厳しい修行をしたわけではありませんので、エラそうなことは言えないのですが、
宮崎県の超能力者であり、農学博士・心理学博士の杉尾常聖先生に師事したときに
教えていただいた技法です。実際にやってみるとスゴイ精神集中の方法だと判ります。

般 若 心 経 の 極 意

 

一瞬にして集中する技術がある。かなりの練習量が必要だが、心の深層から発生する悪霊や魔を追い払える裂帛の「気」が発生して、金縛り・夜の墓場なんのその。過去の悲しみ。現在の憂鬱。将来への不安。精神的に落ち込んだときのすべてに効く特効薬でもある。
 
 一瞬にして集中する。その方法は、

(1)般若心経を手に入れる。ルビつきがよい。普通の読経リズムで、普通に息継ぎしながら唱える。息継ぎの場所は一度なにかの宗教的な集いに参加するか、法事のときにでもお坊さんに聞いて書き込んでおく。心経の意味は知りたければ知っておいて損はないが、唱えている間に意味を追ってはならない。思考スピードがおちて目的の効果が得られにくい。

(2)息継ぎの箇所を1個とばし、2個とばししていき、全文を唱えるのに3回程度にまで減らす。息継ぎ3回で般若心経を詠み切るということだ。早口で唱え、肺のなかの空気をゆっくりと消化して最後まで吐ききる。頭がクラッとする感じまで持ち込むといい。108回をワンクールにして読経すると、だんだん頭の中が空白になってくる。ここまでのステップで躓くところはないので、自由な気持ちでとにかく回数をこなすことが肝心。

(3)息継ぎなしに一息で詠む。ふだんから深呼吸や息をとめる練習をして肺活量を増やしておく。極端な早口になって、ゴニョゴニョとなにを言っているか聞き取れなくなってもかまわない。日めくりのカレンダーのように、心経の266文字が一枚に一文字づつ書かれた紙が、幾枚も重なってこちらに迫ってくるのを映像のイメージとして捉えられるまで続ける。たぶんここまで3ヶ月程度が必要。

(4)全神経・全体力を集中して、266枚の厚みのない紙を一枚に重ねてしまい、心経全文を圧縮して一瞬で唱えきる。肺の中の空気を1秒以下で使いきること。
「おんっ!」という気合いをバシッと叩きつける感じ。このおんっに全文字を集約するので、音は全心経の総和になる。手持ちのエネルギーすべてを込めて気迫を一瞬で放出する。

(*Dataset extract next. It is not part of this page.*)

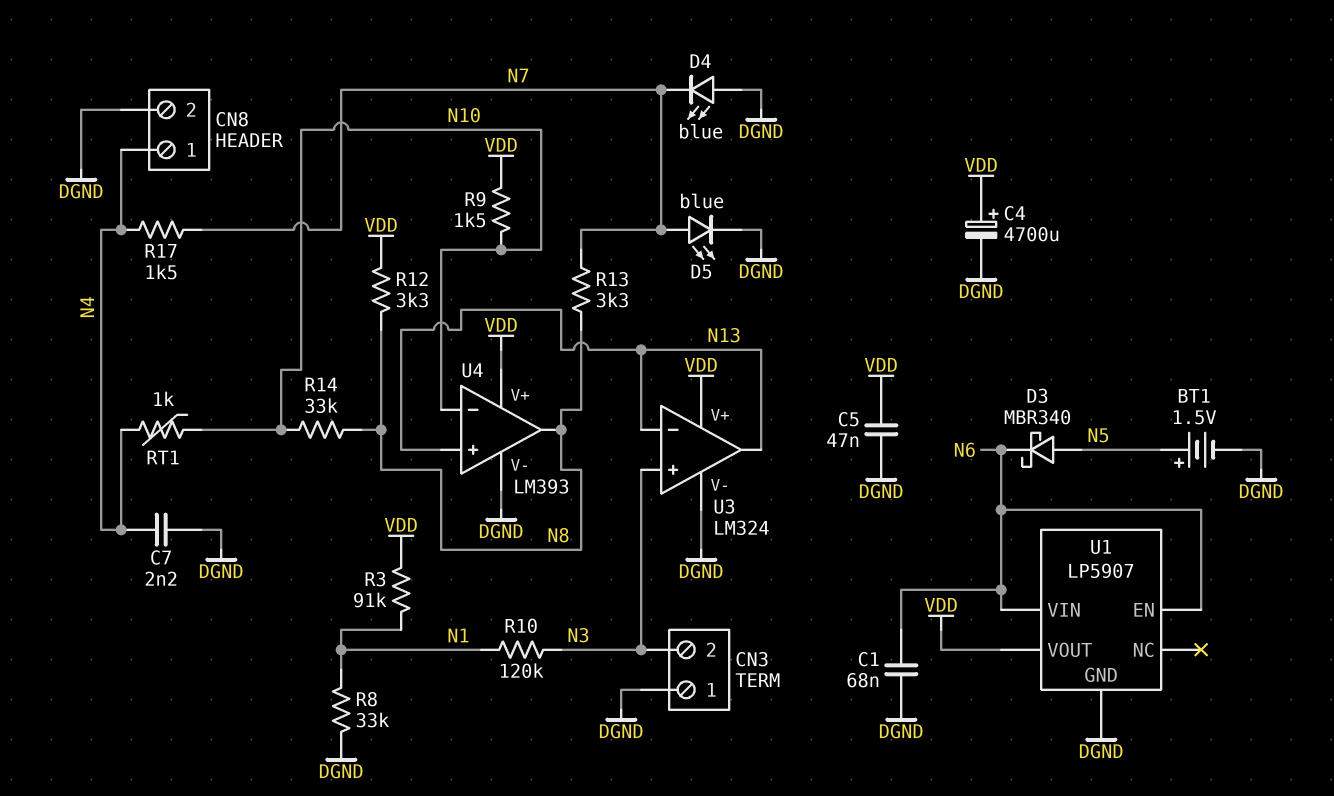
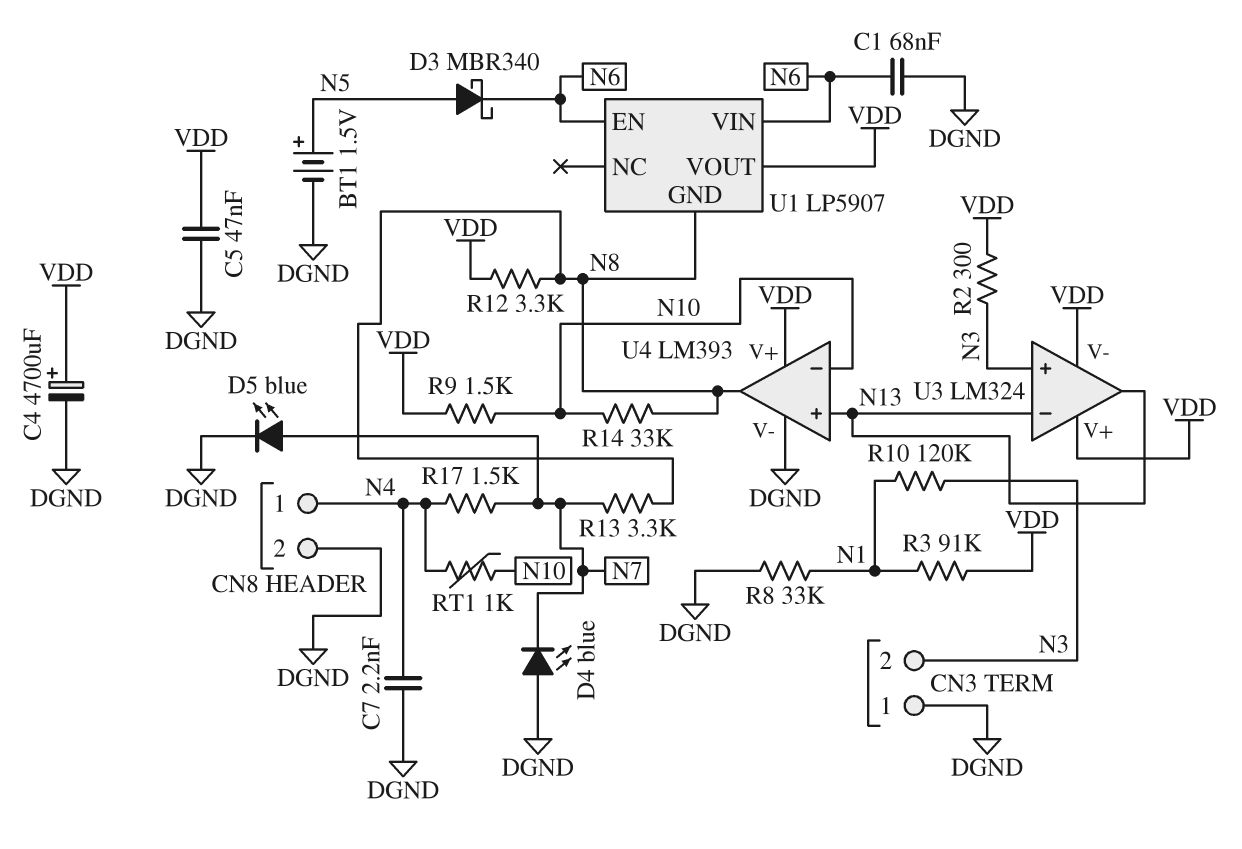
R2: none -> 300 (N3, VDD)
U1 pin GND: DGND -> N8
U3 pin V-: DGND -> VDD

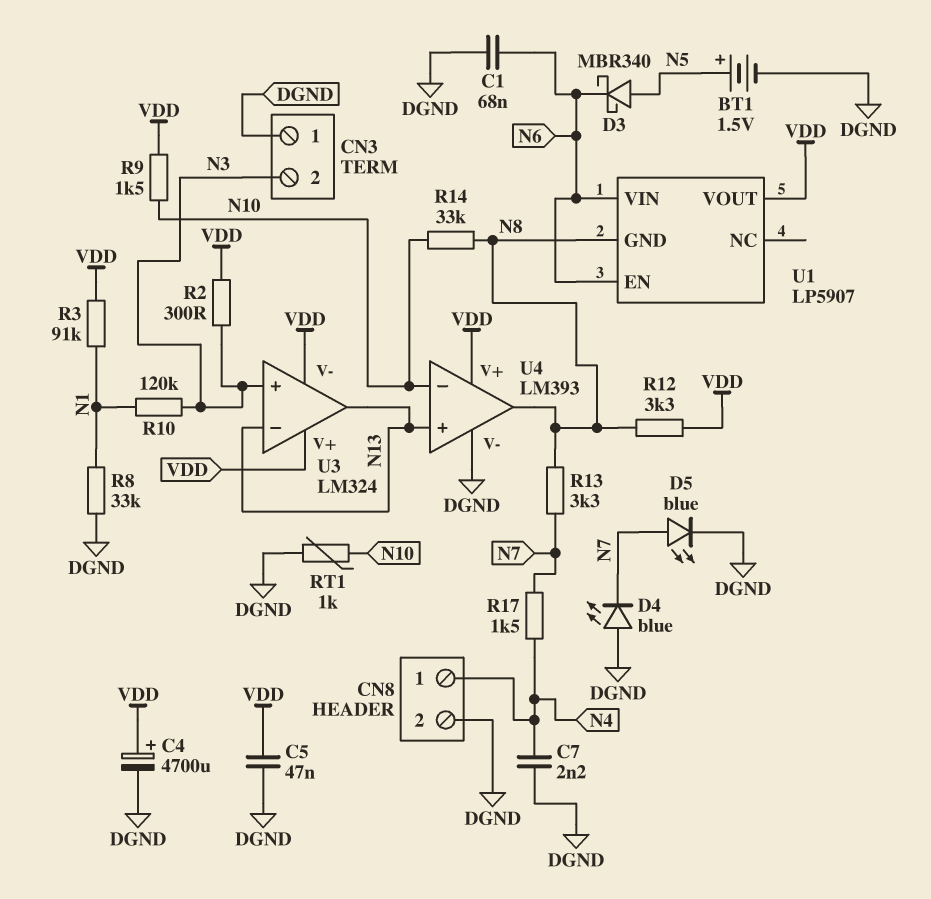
RT1: 1k (N4, N10) -> 1k (DGND, N10)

これにまさるコンセントレーションの方法を知らない。体得すると瞬時にして集中し、裂帛の「気」を発することが可能になる。息も吐かずに済むようになる。ただし、無から生じるエネルギーはないので連発は難かしい。一発必中の気がでるまでテンションを高めておくこと。

般若心経のいいところはその手頃な長さにある。調息の効果があるのは疑いのない事実で、継続すれば有酸素運動的な健康維持の効果も期待できるだろう。森にあっては浸み入るように、嵐のなかにあっては叫ぶようにと、自在の読経方法がある。宗教とは別の次元で試してみるといいかもしれない。不断の練習が極意といえば極意である。

 


五 種 不 翻


般若心経は長い間、翻訳してはならないとされてきた。もともとのサンスクリットを表意文字の漢語にするだけでも無理があるのに、さらに日本語に変換したのでは本来の意味が損なわれてしまう。

翻訳してはならない五つの理由。

1・秘密性の故
秘密とは他人に隠すという意味ではない。秘境にある緻密と濃密、奥深くて知ることが難しいという深長な意味合いである。単に言葉の意味だけを日本語にしただけでは、感じ取るべきものが感じ取れなくなる。

2・多含性の故
ひとつの言葉に多くの意味が含まれているので、解釈の仕方次第では別の意味になってしまう怖れがある。自分の体験や知識の範囲だけで軽々しく理解してしまってはいけない。

3・地域性の故

地域地域によって存在する言葉とその意味が違うことがある。また使う人によっても微妙なニュアンスの違いがあり、翻訳したからといって本意と受け取った意味が一致する保証はない。

4・古に準ずるが故

紀元前400年の深遠な意味が、翻訳によって間違って伝えられる危険。その時代に発せられた言葉の原意は、地理的にも時代的にも遠く離れた日本まで正しく言い伝えられてきただろうか。

5・尊重の故

ひとつの言葉の意味を正確に説明するには一時間も二時間もかかるかもしれない。たくさんの言葉を使った時点で本来の一語の輝きは失われてしまう。